Bununla birlikte, bu demografik değişikliklerin sebep olduğu huzursuzluğun büyük kısmı eski moda ulus ve güç kavramlarına dayanıyor. Bu yılki Dünya Nüfus Günü'nde, günümüz toplumlarında önemli olanın nüfus büyüklüğü olmadığını vurgulamak önemlidir. Önemli olan; bir nüfusun insan sermayesidir - eğitim ve sağlık, verimlilik ve yenilikçilik potansiyeli açısından. Almanya veya Japonya gibi ülkeler, onlarca yıldır çok düşük doğum oranlarına sahip olmalarına rağmen gelişmeye devam etmişlerdir. İsviçre veya Norveç gibi küçük ülkeler sürekli kendilerinden büyük başarılara imza atmışlardır.
Bunun bize gösterdiği şey, bölgelerde gördüğümüz sayılara ve özellikle doğum oranlarına olan saplantının verimsiz olduğudur. Çoğu bilim insanı, ideal bir doğurganlık oranının olmadığı ve doğum oranlarını yükseltmenin her durumda kolay bir çözüm olmadığı konusunda hemfikirdir.

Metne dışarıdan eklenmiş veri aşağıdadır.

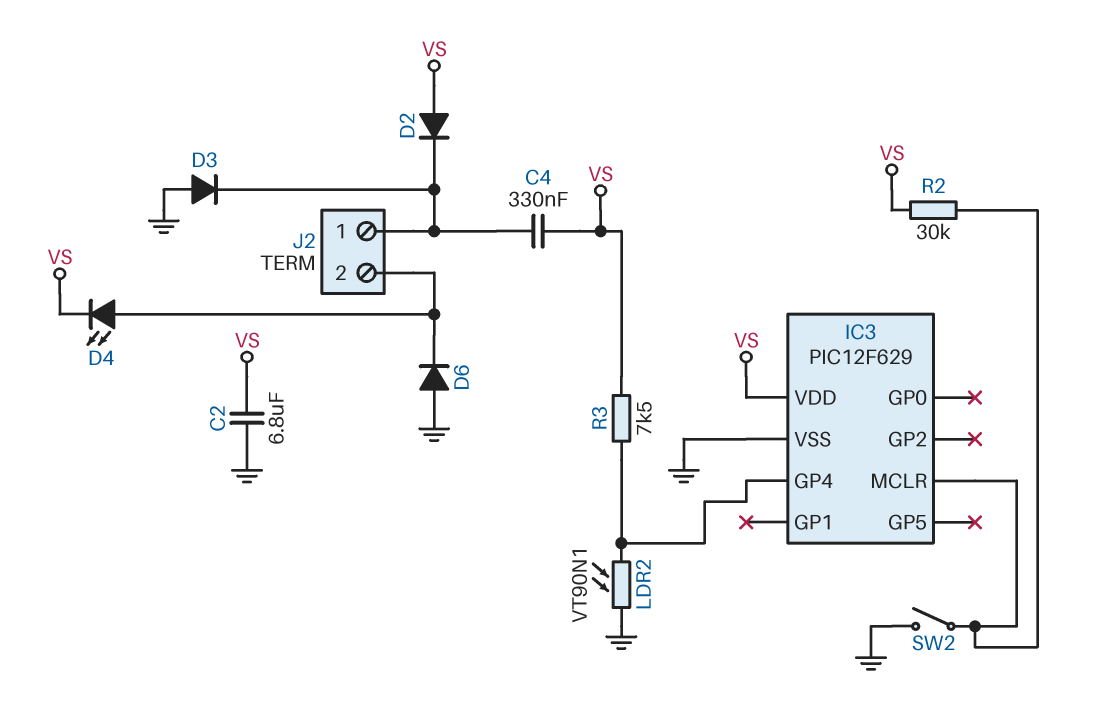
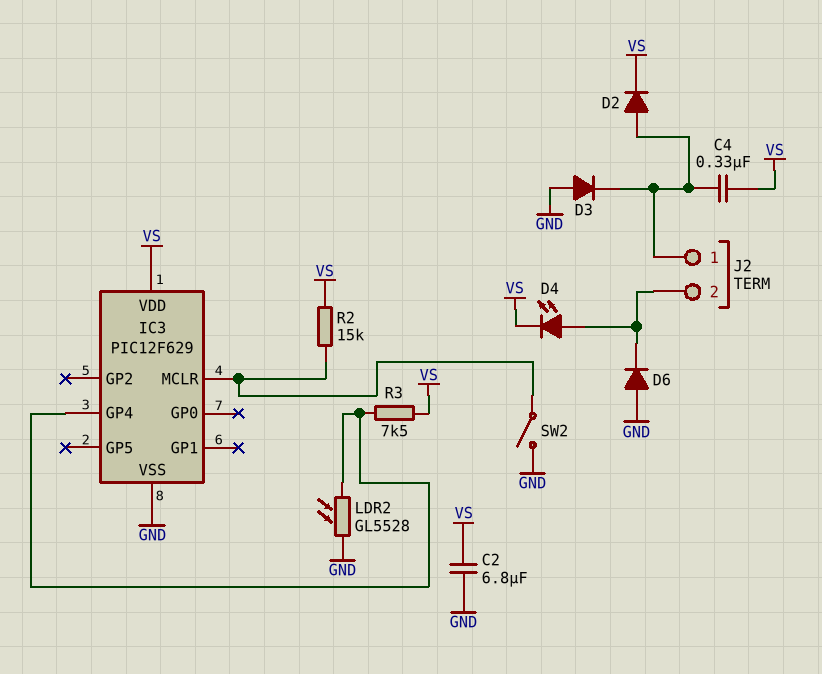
D2: diode (A VS, K J2/1) -> diode (A J2/1, K VS)
LDR2: VT90N1 (GND, IC3/GP4) -> GL5528 (GND, IC3/GP4)
R2: 30k (IC3/MCLR, VS) -> 15k (IC3/MCLR, VS)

Araştırmalar, ebeveynlerin daha fazla çocuğa sahip olmaları için ebeveynlere bir tür maddi teşvik sağlayan geleneksel programların yalnızca geçici bir etkisi olduğunu göstermektedir. İnsanlar, temelde doğum oranını artırma amacıyla yapılan bu teşviklerden faydalanıp para kazanmayı düşünerek, aslında planladıklarından daha erken bebek sahibi olmayı seçebilirler. Fakat sonuçta yine de daha büyük bir aileleri olmayacak, ve bu nedenle uzun vadeli doğum oranları da büyük ölçüde değişmeden kalacak. Bu şaşırtıcı değil: çünkü en cömert finansal teşvikler bile çocuk yetiştirmenin toplam maliyetinin yalnızca küçük bir kısmını kapsayacaktır.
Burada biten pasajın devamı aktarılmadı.